La dernière sortie de l’hebdo est tout un programme. Le magazine de Béchir Ben Yahmed, n°2836 du 17 au 23 mai, comme nous le relevions déjà la semaine dernière dans ces mêmes colonnes, a sorti une édition Cameroun au titre fort évocateur : «Qui dirige vraiment ?» Le sous-titre l’est beaucoup plus encore : «Politique, économie, sécurité… le président Paul Biya s’appuie sur une poignée de fidèles, qui exercent par procuration, un pouvoir considérables». Le choix de l’illustration est tout aussi disant : une photo de Paul Biya à la mine plus que désenchantée, avachi et délibérément présenté sous les traits d’un homme au bord de la somnolence.

 

À la lecture du sujet, qui tient sur quatre pages (30 à 34), l’on se rend rapidement à l’évidence que le magazine de la Rue d’Auteuil fait usage de la mauvaise fois pour démontrer qu’il n’y a plus personne à la tête de l’État, que l’administration est bloquée. «L’on est définitivement rentré dans une logique constante de diabolisation du régime», commente le correspondant d’une agence de presse internationale à Yaoundé, et d’ajouter : «Dans son édition de la semaine dernière, le journal prétend que le Cameroun n’est plus gouverné. Il appelle, en effet, le peuple à prendre ses responsabilités en descendant dans la rue pour balayer le régime en place. C’est une fois de plus une invite à l’insurrection, car il y avait déjà ce message derrière ‘’Le péril jeune’’.» La réalité du terrain se veut pourtant tout autre.

 

L’envers du décor. «S’il est une chose qui fait l’unanimité au Cameroun, c’est que le président Paul Biya tient solidement le gouvernail. Il veille au grain», analyse le journaliste mentionné plus haut. Pour lui, «il ne faut pas se leurrer.
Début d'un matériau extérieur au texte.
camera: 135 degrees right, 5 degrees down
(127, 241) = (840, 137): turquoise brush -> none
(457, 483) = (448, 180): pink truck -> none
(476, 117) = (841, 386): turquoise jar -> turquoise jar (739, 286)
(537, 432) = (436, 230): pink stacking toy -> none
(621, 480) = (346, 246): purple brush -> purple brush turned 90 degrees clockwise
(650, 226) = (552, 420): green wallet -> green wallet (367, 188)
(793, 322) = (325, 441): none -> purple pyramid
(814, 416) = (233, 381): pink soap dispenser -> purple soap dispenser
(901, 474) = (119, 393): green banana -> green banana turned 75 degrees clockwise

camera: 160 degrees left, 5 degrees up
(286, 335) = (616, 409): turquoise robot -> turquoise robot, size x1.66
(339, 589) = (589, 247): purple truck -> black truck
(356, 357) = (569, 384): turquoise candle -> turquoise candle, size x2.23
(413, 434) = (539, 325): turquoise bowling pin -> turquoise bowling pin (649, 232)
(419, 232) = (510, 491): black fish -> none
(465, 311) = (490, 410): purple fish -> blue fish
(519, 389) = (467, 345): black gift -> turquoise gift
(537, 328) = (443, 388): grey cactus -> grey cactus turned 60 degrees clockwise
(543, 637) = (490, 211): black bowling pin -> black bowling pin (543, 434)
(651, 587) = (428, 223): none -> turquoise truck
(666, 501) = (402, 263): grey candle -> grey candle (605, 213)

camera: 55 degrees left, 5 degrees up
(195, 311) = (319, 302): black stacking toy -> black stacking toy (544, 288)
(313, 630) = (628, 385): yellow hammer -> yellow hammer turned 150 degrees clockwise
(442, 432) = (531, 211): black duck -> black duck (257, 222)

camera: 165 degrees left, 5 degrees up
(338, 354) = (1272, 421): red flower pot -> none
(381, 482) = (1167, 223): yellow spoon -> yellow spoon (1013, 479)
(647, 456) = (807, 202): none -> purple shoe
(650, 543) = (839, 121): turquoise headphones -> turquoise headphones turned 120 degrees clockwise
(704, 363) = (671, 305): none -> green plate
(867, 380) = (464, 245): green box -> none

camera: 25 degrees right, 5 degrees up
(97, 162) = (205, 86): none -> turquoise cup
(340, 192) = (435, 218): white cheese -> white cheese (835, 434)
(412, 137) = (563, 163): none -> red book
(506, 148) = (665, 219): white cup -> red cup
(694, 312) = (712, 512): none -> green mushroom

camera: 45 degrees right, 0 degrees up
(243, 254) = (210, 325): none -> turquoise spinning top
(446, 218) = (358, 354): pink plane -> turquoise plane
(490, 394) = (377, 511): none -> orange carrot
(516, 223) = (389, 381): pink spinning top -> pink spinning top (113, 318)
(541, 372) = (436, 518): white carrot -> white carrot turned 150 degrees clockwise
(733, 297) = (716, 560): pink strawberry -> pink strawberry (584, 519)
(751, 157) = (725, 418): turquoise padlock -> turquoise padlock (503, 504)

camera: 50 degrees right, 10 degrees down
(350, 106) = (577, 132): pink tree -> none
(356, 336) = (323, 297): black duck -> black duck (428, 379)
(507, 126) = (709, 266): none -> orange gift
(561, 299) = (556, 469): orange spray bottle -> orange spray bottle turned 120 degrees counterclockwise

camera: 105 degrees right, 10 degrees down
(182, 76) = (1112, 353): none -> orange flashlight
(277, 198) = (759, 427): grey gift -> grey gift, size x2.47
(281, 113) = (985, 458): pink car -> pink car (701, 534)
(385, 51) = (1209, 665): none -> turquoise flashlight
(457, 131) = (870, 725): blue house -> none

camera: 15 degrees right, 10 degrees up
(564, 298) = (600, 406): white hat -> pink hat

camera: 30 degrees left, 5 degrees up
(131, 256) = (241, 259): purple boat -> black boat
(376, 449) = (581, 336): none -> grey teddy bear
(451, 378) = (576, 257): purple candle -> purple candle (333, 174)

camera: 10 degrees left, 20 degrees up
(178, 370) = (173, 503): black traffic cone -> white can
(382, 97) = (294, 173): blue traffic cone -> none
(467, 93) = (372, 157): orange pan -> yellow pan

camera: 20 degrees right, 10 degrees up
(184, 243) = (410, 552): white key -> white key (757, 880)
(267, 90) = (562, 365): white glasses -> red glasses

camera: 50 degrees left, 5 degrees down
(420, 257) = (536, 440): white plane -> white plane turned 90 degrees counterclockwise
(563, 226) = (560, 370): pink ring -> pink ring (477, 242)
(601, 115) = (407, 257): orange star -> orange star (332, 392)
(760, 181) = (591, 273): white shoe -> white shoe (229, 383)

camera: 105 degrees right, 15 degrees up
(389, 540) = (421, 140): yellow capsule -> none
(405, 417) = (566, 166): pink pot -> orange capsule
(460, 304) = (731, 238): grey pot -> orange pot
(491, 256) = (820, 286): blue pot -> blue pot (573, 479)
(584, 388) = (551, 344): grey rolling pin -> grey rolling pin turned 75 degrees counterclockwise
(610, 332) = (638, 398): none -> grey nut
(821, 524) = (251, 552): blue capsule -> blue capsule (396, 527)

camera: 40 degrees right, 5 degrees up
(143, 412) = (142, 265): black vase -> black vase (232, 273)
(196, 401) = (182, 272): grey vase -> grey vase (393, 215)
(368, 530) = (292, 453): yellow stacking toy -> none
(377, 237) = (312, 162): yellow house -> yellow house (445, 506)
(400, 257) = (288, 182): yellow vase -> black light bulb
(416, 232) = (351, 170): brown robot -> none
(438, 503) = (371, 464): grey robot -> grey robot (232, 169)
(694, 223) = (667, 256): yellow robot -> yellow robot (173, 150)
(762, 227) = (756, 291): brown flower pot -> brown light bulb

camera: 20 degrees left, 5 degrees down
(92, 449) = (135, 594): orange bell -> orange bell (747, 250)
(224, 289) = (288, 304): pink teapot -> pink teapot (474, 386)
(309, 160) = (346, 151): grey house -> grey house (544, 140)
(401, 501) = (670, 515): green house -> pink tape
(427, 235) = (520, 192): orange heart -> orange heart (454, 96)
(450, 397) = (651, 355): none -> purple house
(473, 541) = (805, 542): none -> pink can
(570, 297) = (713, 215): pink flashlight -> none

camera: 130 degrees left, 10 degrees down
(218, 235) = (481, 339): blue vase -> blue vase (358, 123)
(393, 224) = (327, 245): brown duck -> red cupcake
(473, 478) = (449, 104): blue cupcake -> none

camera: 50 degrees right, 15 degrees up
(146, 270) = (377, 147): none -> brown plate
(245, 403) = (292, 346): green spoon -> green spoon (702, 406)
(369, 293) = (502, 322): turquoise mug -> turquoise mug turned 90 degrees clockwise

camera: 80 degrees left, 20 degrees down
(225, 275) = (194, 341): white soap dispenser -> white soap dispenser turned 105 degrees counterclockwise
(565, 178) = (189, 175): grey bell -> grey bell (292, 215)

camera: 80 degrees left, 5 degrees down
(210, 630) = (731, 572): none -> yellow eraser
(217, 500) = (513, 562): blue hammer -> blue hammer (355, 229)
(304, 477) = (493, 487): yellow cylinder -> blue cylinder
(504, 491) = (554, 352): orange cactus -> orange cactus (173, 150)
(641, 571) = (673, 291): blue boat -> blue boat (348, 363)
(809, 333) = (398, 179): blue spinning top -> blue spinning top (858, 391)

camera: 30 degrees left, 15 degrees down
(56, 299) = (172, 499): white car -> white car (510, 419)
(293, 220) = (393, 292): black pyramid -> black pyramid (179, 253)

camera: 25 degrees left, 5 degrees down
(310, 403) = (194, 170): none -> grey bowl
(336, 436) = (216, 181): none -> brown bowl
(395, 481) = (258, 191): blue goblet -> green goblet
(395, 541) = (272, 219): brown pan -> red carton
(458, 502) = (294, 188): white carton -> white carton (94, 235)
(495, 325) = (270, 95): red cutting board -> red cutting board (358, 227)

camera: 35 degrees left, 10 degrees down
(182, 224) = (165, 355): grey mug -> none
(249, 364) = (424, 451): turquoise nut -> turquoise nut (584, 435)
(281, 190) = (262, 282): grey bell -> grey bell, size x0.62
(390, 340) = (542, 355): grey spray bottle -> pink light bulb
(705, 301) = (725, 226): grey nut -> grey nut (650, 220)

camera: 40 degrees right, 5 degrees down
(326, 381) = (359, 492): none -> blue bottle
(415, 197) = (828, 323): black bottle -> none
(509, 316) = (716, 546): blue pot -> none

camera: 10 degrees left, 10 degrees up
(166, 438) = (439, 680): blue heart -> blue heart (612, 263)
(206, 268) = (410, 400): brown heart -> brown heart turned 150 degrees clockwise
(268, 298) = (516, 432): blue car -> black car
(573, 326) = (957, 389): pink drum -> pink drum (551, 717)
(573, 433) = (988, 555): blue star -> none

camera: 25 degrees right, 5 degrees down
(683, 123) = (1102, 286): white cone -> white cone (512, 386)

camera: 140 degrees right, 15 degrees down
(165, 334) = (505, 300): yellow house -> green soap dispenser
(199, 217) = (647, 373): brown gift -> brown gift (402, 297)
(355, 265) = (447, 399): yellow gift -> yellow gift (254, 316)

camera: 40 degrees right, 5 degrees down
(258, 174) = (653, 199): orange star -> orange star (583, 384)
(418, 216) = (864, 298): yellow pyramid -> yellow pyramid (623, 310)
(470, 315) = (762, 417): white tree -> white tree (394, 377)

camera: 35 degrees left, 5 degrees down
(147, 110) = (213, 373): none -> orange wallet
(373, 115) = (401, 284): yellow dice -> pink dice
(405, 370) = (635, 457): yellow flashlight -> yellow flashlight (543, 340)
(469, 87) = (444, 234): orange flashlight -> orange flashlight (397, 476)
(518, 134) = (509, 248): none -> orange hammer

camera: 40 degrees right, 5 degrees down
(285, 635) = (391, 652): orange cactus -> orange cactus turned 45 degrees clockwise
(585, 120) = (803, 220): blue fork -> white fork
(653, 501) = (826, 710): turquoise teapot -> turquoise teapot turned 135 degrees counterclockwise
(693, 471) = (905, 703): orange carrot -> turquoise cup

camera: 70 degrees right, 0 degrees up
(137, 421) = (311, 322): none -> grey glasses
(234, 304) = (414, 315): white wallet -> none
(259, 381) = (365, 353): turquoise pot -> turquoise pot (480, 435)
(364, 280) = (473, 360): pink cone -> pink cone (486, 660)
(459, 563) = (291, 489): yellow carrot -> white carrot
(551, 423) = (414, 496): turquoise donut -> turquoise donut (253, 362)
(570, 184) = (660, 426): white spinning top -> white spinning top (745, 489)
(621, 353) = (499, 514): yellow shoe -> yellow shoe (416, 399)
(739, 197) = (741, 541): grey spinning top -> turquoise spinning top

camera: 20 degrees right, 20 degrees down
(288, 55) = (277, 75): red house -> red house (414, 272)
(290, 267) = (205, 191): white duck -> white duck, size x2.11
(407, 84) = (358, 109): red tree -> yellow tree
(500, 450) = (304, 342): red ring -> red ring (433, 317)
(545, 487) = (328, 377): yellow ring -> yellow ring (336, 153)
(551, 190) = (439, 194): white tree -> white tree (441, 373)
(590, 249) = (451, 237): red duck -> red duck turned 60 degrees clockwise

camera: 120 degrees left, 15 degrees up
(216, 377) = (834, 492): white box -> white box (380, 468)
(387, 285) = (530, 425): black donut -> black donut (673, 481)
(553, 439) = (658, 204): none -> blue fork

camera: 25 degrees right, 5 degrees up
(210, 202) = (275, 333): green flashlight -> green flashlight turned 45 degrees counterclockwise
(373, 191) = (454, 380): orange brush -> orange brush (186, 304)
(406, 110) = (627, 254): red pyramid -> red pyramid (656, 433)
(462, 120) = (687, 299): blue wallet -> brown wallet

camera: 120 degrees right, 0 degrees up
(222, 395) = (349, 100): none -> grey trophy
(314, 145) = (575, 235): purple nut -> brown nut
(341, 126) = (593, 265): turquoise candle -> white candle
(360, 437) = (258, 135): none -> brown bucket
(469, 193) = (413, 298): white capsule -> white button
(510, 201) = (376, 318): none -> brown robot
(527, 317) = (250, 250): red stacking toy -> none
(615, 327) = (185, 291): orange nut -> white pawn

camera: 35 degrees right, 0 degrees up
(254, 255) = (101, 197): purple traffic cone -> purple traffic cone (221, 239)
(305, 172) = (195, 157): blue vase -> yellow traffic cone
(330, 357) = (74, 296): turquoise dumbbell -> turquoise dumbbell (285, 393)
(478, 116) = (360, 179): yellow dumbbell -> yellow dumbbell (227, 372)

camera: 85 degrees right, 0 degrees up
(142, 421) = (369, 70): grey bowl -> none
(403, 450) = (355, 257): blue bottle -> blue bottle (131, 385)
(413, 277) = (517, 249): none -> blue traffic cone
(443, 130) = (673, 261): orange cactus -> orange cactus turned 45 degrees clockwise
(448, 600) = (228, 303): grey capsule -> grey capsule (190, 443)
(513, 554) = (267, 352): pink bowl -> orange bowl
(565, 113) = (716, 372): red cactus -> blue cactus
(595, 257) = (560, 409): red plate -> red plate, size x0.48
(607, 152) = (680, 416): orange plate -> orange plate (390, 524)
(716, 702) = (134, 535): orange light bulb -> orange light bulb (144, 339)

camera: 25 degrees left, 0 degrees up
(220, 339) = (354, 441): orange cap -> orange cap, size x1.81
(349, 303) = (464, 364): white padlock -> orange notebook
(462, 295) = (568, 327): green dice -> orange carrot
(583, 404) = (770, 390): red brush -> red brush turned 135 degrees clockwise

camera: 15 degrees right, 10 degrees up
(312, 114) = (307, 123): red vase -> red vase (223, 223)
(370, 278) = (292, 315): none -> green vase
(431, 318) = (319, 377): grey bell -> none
Malgré les vives récriminations que certains Camerounais font à leur chef de l’État, ils sont respectueux de l’institution républicaine qu’il représente. Pour preuve, comme un seul homme, l’ensemble de la nation a répondu favorablement à l’appel de Paul Biya dans la guerre qu’il a déclarée contre la secte islamiste Boko Haram». Et de conclure : «Ils n’accepteront jamais une ingérence étrangère ou qu’on leur impose une conduite à tenir. Les revendications des années 90 et de 2008 sont parties des Camerounais eux-mêmes. C’est un peuple suffisamment mature et souverain. Même la gesticulation actuelle d’une poignée de parlementaires français n’y peut rien. Le Cameroun c’est le Cameroun. Ce qui marche ailleurs ne marche pas forcément au Cameroun.»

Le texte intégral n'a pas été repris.